You are browsing the archive for blog preservation.

Preservation in BlogForever: an alternative view

July 23, 2012 in Blog

I’d like to propose an alternative digital preservation view for the BF partners to consider.

The preservation problem is undoubtedly going to look complicated if we concentrate on the live blogosphere. It’s an environment that is full of complex behaviours and mixed content. Capturing it and replaying it presents many challenges.

But what type of content is going into the BF repository? Not the live blogosphere. What’s going in is material generated by the spider: it’s no longer the live web. It’s structured content, pre-processed, and parsed, fit to be read by the databases that form the heart of the BF system. If you like, the spider creates a “rendition” of the live web, recast into the form of a structured XML file.

What I propose is that these renditions of blogs should become the target of preservation. This way, we would potentially have a much more manageable preservation task ahead of us, with a limited range of content and behaviours to preserve and reproduce.

If these blog renditions are preservable, then the preservation performance we would like to replicate is the behaviour of the Invenio database, and not live web behaviour. All the preservation strategy needs to do is to guarantee that our normalised objects, and the database itself, conform to the performance model.

When I say “normalised”, I mean the crawled blogs that will be recast in XML. As I’ve suggested previously, XML is already known to be a robust preservation format. We anticipate that all the non-XML content is going to be images, stylesheets, multi-media, stylesheets, and attachments. Preservation strategies for this type of content are already well understood in the digital preservation world, and we can adapt them.

There is already a strand of the project that is concerned with migration of the database, to ensure future access and replay on applications and platforms of the future. This in itself could feasibly form the basis of the long-term preservation strategy.

The preservation promise in our case should not guarantee to recreate the live web, rather to recreate the contents of the BF repository, and to replicate the behaviour of the BF database. After all that is the real value of what the project is offering: searchability, retrievability, and creating structure (parsed XML files) where there is little or no structure (the live blogosphere).

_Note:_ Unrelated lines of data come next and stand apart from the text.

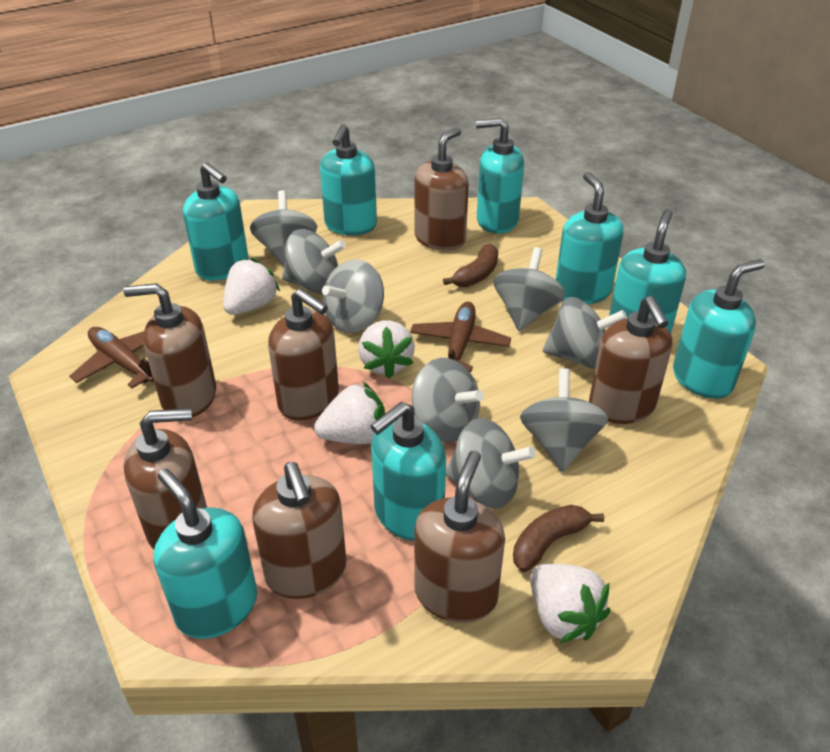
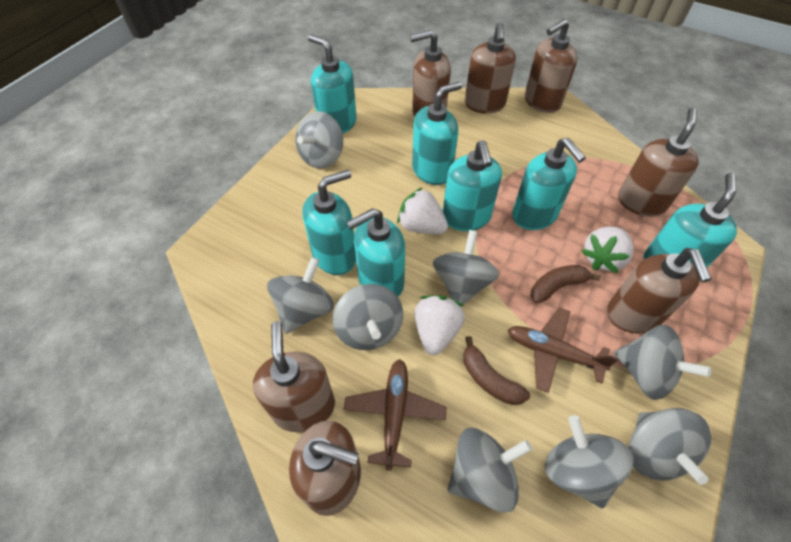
turquoise soap dispenser: 8 -> 7
white strawberry: 4 -> 3

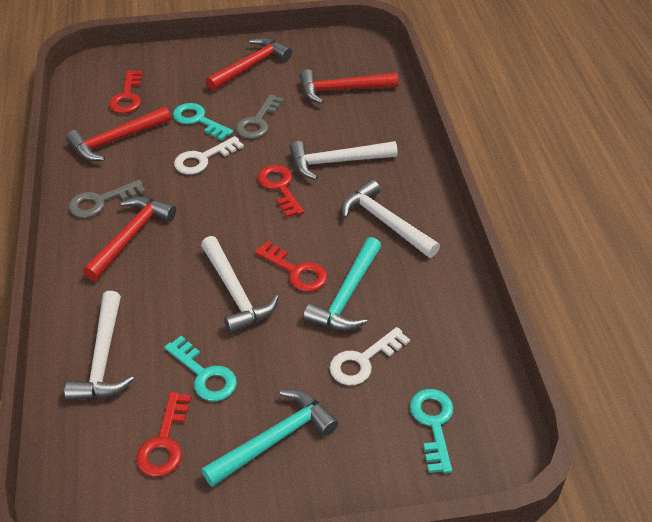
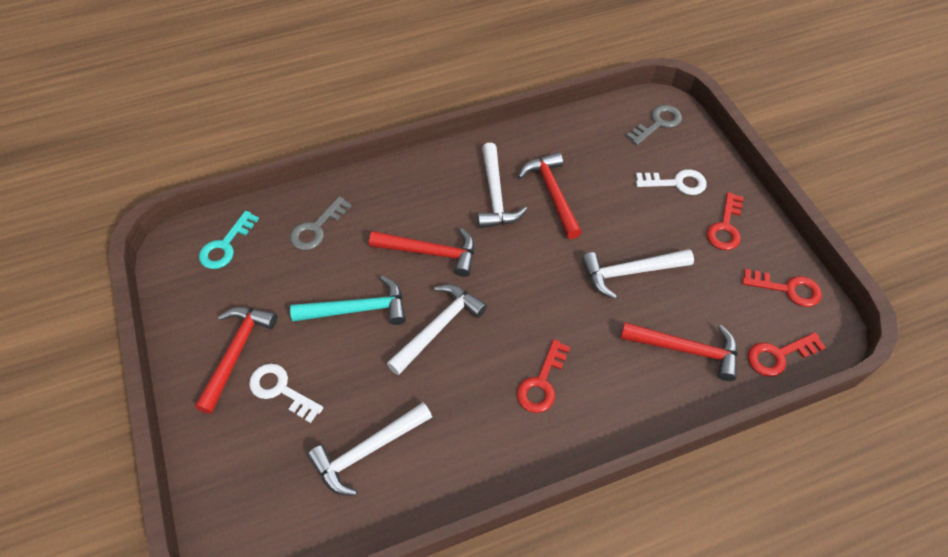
turquoise hammer: 2 -> 1
turquoise key: 3 -> 1

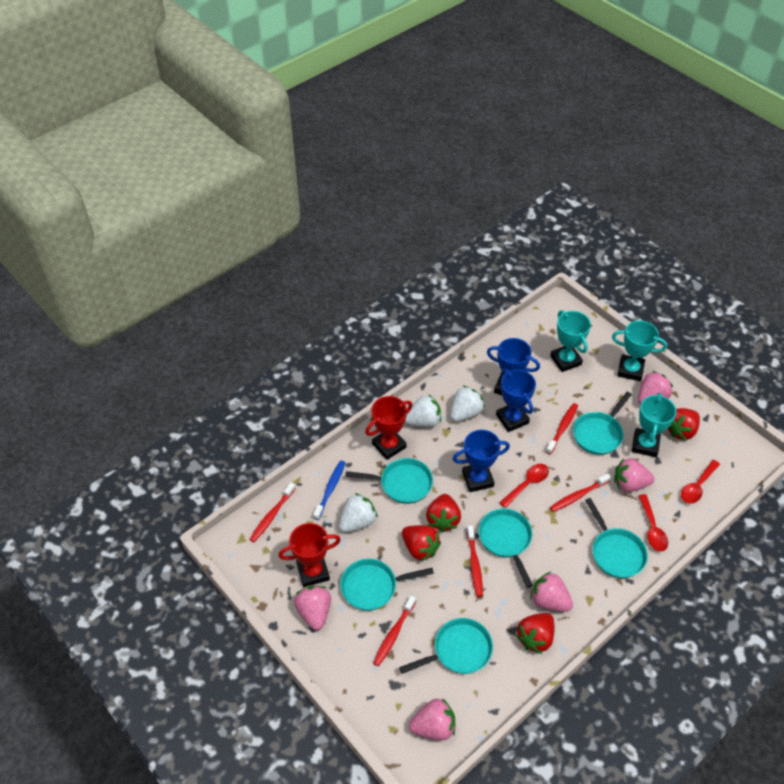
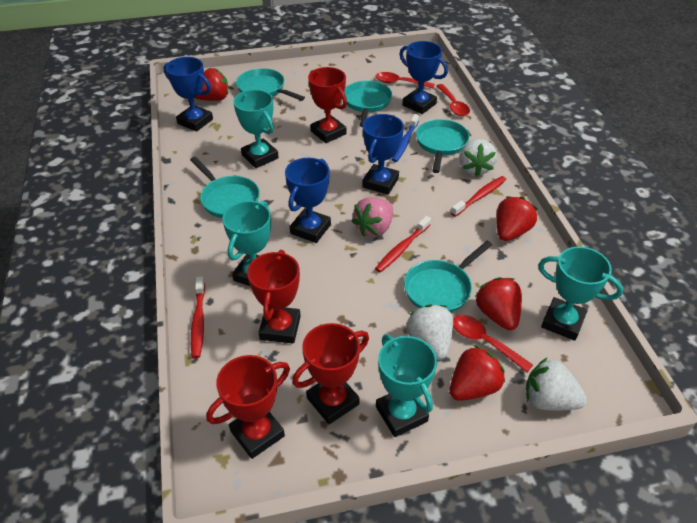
blue trophy: 3 -> 4
pink strawberry: 5 -> 1
red toothbrush: 5 -> 3
red trophy: 2 -> 4
turquoise pan: 6 -> 5
turquoise trophy: 3 -> 4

Likewise it’s important that the original order and arrangement of the blogs be supported. I would anticipate that this will be one of the possible views of the harvested content. If it’s possible for an Invenio database query to “rebuild” a blog in its original order, that would be a test of whether preservation has succeeded.

As to PREMIS metadata: in this alternative scenario the live data in the database and the preserved data are one and the same thing. In theory, we should be able to manipulate the database to devise a PREMIS “view” of the data, with any additional fields needed to record our preservation actions on the files.

In short, I wonder whether the project is really doing “web archiving” at all? And does it matter if we aren’t?

In summary I would suggest:

  • We consider the target of preservation to be crawled blogs which have been transformed into parsed XML (I anticipate that this would not invalidate the data model).
  • We regard the spidering action as a form of “normalisation” which is an important step to transforming unmanaged blog content into a preservable package.
  • Following the performance model proposed by National Archives of Australia, we declare the performance we wish to replicate is that of normalised files in the Invenio database, rather than the behaviours of individual blogs. This approach potentially makes it simpler to define “significant properties”; instead of trying to define the significant properties of millions of blogs and their objects, we could concentrate on the significant properties of our normalised files, and of Invenio.

“Trends in Blog Preservation” keynote speech at ICEIS2012

May 9, 2012 in Blog

The paper: “Trends in Blog Preservation” will be presented at a keynote speech at the the 14th International Conference on Enterprise Information Systems, to be held on 28 June-1 July 2012 in Craiova, Romania.

Authors: Vangelis Banos, Nikos Baltas, Yannis Manolopoulos

Abstract: Blogging is yet another popular and prominent application in the era of Web 2.0. According to recent measurements often considered as conservative, as of now worldwide there are more than 152 million blogs with content spanning over every aspect of life and science, necessitating long term blog preservation and knowledge management. In this talk, we will present a range of issues that arise when facing the task of blog preservation. We argue that current web archiving solutions are not able to capture the dynamic and continuously evolving nature of blogs, their network and social structure as well as the exchange of concepts and ideas that they foster. Furthermore, we provide directions and objectives that could be reached to realize robust digital preservation, management and dissemination facilities for blogs. Finally, we will introduce the BlogForever EC funded project, its main motivation and findings towards widening the scope of blog preservation.